In these females PE risk during the second pregnancy was associated with the lowest placenta weight during the first pregnancy (odds ratio (OR) 1.30, 95% CI 1.14-1.47). Authors considered that low placenta weight during the first pregnancy has been associated with higher pre-eclampsy risk during the second pregnancy. Moreover, females that had no pre-eclampsy during the first pregnancy also had higher placenta weight [11].
L.K. Proctor et al demonstrated the association between lesser umbilical cord diameter with lower placenta weight and fetus body weight at birth. Presumably, thinner umbilical cord can contribute to development of placenta failure and retarded fetus growth [12].
Siveska EJ et al (USA) reported association between inadequate fetus growth with higher PE risk. Changes of fetal development and rapid placenta degradation resulting in arterial pressure increase can be detected by scanning – the best diagnostic option of ante-natal IUGR detection. These results support the hypothesis stating that PE is a heterogeneous disorder possibly manifested by at least two types of pre-eclampsy, namely delayed fetus maturation and maturation corresponding to normal gestation terms. Delayed maturation pregnancy often results in pre-term labors, while pregnancy with normal maturation terms usually results in normal terms labors. Study results indicate that fetus size is an important PE predictor.[13]
The study by Bhattacharjee et al (2017) studied the effect of placenta location on PE development. The study enrolled 200 pregnant females, 100 study patients had lateral placenta location, another 100 patients had central placenta location. Pre-eclampsy has been reported in 66% of 100 females with lateral placenta location and in 36% of patients with central placenta. Therefore, the risk of pre-eclampsy in females with lateral placenta location was 5 fold higher compared to patients with central placenta location. [14]

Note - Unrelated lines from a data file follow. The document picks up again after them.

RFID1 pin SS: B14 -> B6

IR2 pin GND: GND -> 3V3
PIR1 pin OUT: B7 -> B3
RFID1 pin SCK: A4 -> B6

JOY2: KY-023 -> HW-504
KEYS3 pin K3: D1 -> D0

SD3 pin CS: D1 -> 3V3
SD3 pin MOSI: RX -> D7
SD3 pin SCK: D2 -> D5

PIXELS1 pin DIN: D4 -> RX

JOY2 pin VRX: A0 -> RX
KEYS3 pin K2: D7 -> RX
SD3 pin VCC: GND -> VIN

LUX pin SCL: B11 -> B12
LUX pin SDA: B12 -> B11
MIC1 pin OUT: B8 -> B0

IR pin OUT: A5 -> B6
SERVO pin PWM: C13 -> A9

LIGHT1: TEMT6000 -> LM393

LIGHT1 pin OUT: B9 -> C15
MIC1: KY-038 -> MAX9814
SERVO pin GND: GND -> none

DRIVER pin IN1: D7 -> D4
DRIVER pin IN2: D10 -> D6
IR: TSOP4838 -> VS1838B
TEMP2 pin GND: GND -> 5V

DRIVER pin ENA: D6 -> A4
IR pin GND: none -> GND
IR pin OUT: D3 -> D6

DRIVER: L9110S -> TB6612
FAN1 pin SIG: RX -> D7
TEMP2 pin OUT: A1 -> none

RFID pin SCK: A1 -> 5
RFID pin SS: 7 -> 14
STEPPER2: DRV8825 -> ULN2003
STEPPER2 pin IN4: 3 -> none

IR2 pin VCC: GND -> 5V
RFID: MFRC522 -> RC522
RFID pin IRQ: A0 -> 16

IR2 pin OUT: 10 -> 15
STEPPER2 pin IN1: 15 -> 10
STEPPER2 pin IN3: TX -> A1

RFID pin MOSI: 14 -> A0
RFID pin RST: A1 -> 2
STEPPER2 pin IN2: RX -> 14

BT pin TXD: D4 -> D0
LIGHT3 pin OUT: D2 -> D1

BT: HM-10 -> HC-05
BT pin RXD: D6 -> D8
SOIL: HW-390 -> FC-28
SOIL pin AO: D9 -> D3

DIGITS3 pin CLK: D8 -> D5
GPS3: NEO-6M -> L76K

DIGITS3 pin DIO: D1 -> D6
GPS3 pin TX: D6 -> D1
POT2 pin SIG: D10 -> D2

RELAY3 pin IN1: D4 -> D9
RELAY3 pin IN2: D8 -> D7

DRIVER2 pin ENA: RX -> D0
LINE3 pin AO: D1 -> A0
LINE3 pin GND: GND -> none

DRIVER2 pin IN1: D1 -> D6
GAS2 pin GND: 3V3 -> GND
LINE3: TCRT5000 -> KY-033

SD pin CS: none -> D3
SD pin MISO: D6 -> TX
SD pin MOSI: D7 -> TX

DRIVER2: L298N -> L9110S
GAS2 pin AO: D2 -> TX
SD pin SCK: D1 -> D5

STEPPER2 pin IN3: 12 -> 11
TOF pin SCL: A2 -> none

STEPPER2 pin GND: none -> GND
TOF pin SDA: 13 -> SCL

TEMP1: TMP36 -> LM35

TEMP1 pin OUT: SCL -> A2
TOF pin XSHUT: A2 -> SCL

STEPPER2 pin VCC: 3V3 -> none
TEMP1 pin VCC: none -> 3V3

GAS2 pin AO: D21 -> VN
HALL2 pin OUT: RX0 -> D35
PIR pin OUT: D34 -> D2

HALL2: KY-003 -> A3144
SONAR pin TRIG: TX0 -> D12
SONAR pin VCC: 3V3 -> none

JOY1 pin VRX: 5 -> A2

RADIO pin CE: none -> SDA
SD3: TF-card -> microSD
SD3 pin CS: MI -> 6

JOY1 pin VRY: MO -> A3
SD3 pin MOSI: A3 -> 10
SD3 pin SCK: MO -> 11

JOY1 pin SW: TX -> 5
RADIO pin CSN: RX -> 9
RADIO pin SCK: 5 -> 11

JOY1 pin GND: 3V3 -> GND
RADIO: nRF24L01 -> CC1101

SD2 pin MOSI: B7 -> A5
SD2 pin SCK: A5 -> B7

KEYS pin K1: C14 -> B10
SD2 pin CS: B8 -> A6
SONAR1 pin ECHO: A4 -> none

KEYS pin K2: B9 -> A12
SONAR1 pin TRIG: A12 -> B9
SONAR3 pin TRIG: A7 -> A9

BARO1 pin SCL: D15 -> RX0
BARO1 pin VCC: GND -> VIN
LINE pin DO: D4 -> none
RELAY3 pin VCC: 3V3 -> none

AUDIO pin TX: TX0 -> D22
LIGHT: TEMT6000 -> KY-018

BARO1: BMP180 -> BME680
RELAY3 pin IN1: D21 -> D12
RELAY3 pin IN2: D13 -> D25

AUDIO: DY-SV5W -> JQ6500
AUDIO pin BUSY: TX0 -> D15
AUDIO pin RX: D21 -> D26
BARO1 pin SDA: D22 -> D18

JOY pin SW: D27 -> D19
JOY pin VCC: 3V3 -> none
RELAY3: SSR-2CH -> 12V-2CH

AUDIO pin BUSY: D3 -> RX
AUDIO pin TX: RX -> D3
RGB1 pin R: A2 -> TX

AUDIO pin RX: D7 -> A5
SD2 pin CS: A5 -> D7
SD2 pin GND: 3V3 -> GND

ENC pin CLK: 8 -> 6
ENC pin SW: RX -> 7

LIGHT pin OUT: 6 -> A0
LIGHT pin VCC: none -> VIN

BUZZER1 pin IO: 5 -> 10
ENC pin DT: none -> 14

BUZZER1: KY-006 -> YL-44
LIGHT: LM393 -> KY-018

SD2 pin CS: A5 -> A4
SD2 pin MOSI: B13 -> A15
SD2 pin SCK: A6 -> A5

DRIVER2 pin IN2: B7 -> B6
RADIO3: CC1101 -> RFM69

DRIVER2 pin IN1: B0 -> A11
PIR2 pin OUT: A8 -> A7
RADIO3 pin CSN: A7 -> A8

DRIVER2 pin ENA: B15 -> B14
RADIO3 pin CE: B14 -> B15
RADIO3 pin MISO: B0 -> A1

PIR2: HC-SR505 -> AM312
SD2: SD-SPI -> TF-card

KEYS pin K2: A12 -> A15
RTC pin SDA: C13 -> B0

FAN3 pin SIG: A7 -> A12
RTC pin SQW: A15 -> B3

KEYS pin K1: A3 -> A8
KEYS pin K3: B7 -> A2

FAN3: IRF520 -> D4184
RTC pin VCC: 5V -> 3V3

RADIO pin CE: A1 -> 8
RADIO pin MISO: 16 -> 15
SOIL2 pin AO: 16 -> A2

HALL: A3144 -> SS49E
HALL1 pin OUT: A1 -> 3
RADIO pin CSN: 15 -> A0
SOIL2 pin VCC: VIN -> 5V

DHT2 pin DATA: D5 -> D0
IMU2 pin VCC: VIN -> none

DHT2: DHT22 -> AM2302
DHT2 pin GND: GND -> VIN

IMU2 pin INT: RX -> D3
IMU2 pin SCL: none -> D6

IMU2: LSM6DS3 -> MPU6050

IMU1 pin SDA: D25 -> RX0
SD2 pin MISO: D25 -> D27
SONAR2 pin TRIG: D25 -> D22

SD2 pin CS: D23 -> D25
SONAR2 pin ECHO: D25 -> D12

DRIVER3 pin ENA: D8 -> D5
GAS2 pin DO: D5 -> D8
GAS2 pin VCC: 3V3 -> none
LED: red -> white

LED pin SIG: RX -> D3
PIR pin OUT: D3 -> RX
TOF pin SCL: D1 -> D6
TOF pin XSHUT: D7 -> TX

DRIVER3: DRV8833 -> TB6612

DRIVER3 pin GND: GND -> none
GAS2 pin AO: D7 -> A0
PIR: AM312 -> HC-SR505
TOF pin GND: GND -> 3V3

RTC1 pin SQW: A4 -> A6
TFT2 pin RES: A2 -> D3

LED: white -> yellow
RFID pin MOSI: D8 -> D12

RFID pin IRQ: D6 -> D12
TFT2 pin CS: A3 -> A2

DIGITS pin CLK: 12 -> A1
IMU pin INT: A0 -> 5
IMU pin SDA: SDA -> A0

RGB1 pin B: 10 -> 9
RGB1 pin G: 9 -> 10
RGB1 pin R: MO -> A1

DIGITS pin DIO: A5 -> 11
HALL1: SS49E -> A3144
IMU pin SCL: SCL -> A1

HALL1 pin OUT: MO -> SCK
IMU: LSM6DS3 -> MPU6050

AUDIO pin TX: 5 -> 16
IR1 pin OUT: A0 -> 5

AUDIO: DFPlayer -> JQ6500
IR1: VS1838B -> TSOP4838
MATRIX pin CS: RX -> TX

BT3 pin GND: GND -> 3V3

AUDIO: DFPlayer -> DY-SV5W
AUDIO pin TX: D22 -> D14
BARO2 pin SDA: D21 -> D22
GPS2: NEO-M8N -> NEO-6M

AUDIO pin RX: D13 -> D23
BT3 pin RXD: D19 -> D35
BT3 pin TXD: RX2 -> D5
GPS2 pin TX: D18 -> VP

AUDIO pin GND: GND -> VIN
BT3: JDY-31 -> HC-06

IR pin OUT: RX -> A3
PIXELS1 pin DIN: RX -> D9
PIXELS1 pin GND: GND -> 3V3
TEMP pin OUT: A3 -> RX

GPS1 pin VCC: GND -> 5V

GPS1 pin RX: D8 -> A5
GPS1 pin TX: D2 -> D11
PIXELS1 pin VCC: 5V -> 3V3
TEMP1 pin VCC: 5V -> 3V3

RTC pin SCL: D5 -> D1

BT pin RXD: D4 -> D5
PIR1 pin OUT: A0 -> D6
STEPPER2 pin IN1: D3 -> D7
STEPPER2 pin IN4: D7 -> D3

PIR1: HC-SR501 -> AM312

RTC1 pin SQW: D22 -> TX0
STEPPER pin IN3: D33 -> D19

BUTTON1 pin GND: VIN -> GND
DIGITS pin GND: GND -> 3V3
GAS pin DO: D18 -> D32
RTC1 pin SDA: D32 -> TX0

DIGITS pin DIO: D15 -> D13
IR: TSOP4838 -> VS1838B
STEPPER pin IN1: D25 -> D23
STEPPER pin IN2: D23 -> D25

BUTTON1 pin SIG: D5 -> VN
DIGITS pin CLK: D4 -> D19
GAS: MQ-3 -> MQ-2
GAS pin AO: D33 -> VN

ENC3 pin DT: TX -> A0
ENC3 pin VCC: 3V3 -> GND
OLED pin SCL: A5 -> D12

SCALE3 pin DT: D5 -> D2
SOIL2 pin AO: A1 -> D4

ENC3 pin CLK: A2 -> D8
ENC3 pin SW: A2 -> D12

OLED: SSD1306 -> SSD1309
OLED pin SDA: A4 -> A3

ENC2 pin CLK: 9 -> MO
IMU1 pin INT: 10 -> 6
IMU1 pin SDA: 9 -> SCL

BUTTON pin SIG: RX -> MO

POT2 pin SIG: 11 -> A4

Parul S. Jani studied pregnant females with lateral placenta location by color Doppler evaluation of uterine arteries resistance. 26 of 80 patients with lateral placenta location had elevated uterine arteries resistance index; 22 of them have developed pre-eclampsy. 54 pregnant females had no changes of uterine arteries resistance and only 6 of them had pre-eclampsy (р <0 001). Uterine arteries resistance evaluation sensitivity level reached 84.6%, with specificity level 88.8%, positive prognostic index level 78.5% and negative prognostic index 92.3%. Authors conclude that patients with lateral placenta location have a higher risk of pre-eclampsy; however, test sensitivity and specificity can be facilitated by evaluation of uterine arterial flow thus enabling the prediction of PE in females with lateral placenta location and higher resistance level of uterine arteries [15].
Renal disease is one of the key factors of maternal PE. It is associated with vascular tonus disorders and hypertension [16]. According to US Preventive Services Task Force (USPSTF) recommendations (2014) renal disorder is considered PE risk factor [17].
PE diagnosing in patients with chronic renal disorders is complicated due to pre-existing proteinuria. PE risk in patients with chronic renal disease is 5.3% - 8%, compared to 1.8% in healthy patients [18].
During physiological pregnancy glomerular filtration rate (GFR) increase up to 50% is reported during the second trimester resulting in lower serum creatinine level. Therefore, lower serum creatinine levels are reported during pregnancy compared to prior levels. Correspondingly, normal levels reported in non-pregnant patients (1-1.2 mg/dl) can indicate renal dysfunction when reported during pregnancy [19].
Plasma creatinine level increase is associated with creatinine tubular secretion increase that can be misinterpreted as elevated GFR in patients with moderate to severe decrease of corresponding levels (<50 ml/min). Non-linear correlation between plasma creatinine level and GFR values makes the detection of mild glomerular filtration disorders [20].